However, our study of CouchSurfing and OkCupid suggests that these categories are not distinct entities
and that often times strengthening the social capital in one area affects other areas in a similar fashion.
Although Williams mentions that there is a gray area between bridging and bonding, he does
not allude to blurring between offline and online relationships. Thus, we argue that websites like
CouchSurfing and OkCupid transcend the distinction between offline and online relationships. Trust and
social capital both allow for a successful transition from an online relationship to an offline one and vice
versa. We will examine the mechanisms employed by the two aforementioned online communities
that, we believe, enable these transitions to take place.
CouchSurfing
CouchSurfing users create bridging relationships through offline interactions organized by online
communication via the website. The premise of the website is that the majority of relationship-building
occurs when a user sleeps over at another person’s house or hosts that person at the user’s house.
These relationships fall under the category of bridging because hosting is meant to be temporary and
may occur with many different users from different locations. An individual user’s success rate in
establishing relationships on CouchSurfing depends on information expressed on his or her profile. The
online profile is the means through which a user will evaluate his or her compatibility with another user.
Offline and online interactions that occur through CouchSurfing encourage the other type of
interaction in a variety of ways. Offline interaction feeds online interaction through references provided
by other users. These references are qualitative and thus give users more information about the
evaluated individual than numerical quantitative measurements. However, such evaluations like the
former make it difficult to compare quality between two users.
The reverse also occurs: online interactions through posting events on forums, for example,
encourage offline interactions. CouchSurfing has a forum in which users can post information about
community events that encourage other members to get together for social gatherings in specific areas,
and since the primary purpose of this online community is to form relationships with people travelling to
other locations, events would bring together people on CouchSurfing who would not normally meet
others in person in other online communities that do not encourage face-to-face, offline interactions.
OkCupid
OkCupid differs from CouchSurfing in that one of the main supported features of the site is
searching for romantic relationships. Both sites support offline encounters through features such as
listing contact information of other users. Unlike CouchSurfing, however, where one user’s network of
friends is visible on his or her profile, OkCupid does not have built-in ways of displaying social
connections or relationships on a user’s profile, and this lack of linking between profiles does not allow
users to obtain bridging capital and form online relationships with other people (besides those with
whom they are communicating through OkCupid’s message system).

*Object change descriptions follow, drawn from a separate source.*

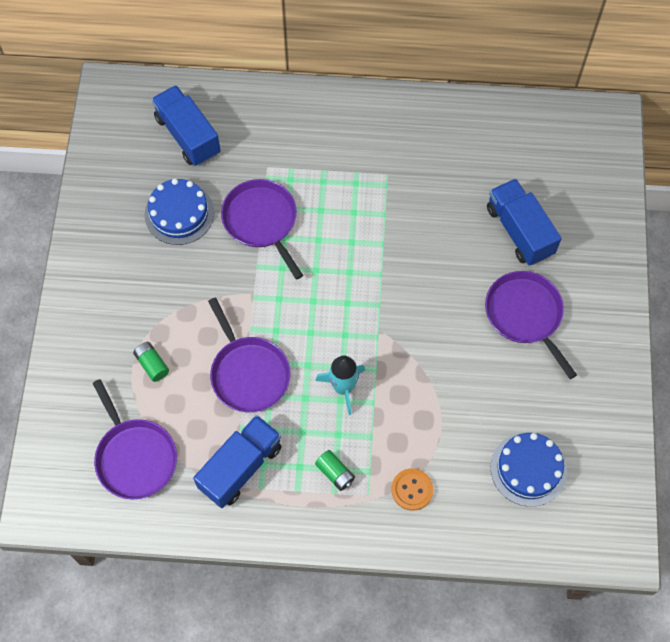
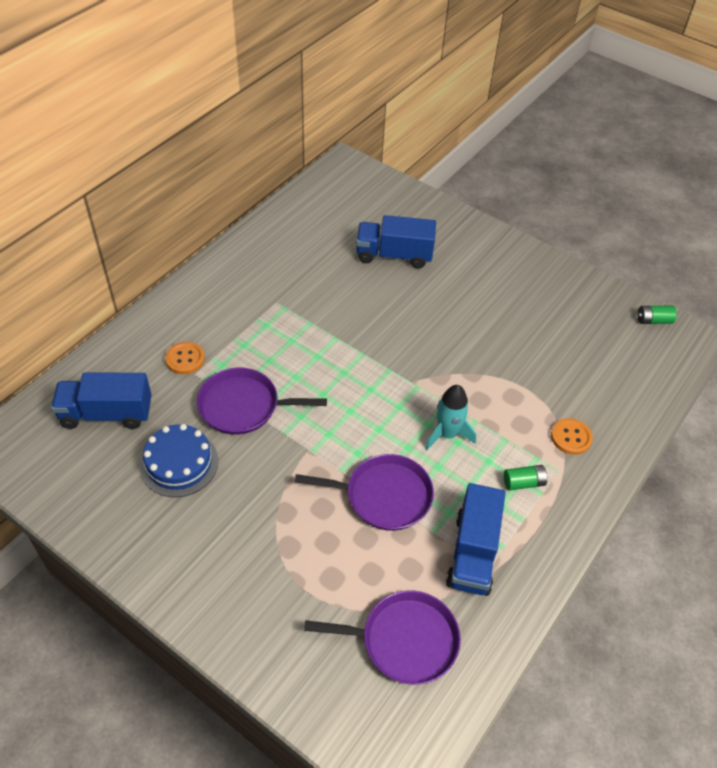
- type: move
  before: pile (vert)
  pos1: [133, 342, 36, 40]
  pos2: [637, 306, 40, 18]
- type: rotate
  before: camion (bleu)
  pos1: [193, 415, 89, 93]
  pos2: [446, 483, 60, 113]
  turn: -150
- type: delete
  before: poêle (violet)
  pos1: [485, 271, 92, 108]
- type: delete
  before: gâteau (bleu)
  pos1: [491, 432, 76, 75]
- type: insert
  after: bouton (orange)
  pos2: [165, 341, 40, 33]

On the other hand, OkCupid encourages bonding capital through a system that measures
compatibility using a user’s responses to a databank of questions. Just by looking at a user’s profile, one
can determine the match, friend, and enemy percentages of that user. In addition, users can tell the
search algorithm to display profiles with the highest match percentage if they were looking for a date.
We believe that the algorithm supports bonding capital because it quickly matches users who have very
high compatibility according to their responses.
OkCupid also has the ability to compare two users based on information from questions they
answered, and the algorithm used here makes definitive judgments on users. For example, the compare
feature allows a user to compare any two users based on personality traits as determined by their
responses. The ability to filter through people makes it easier for users to evaluate potential matches
and theoretically increases the chances of finding a desirable partner.
Methodology
To measure trust and social capital on CouchSurfing, we examined one hundred random user
profiles. Our hypothesis is that the more pictures that a user posts of himself or herself on his or her
profile, the more positive ratings and friends that the user will have. In addition to a user’s pictures, we
also recorded the number of friends that he or she has and the number of people who vouched for,
stayed with, and hosted that user, and the reason why we recorded these data is that there could be
other factors besides pictures that could be responsible for building trust in a user.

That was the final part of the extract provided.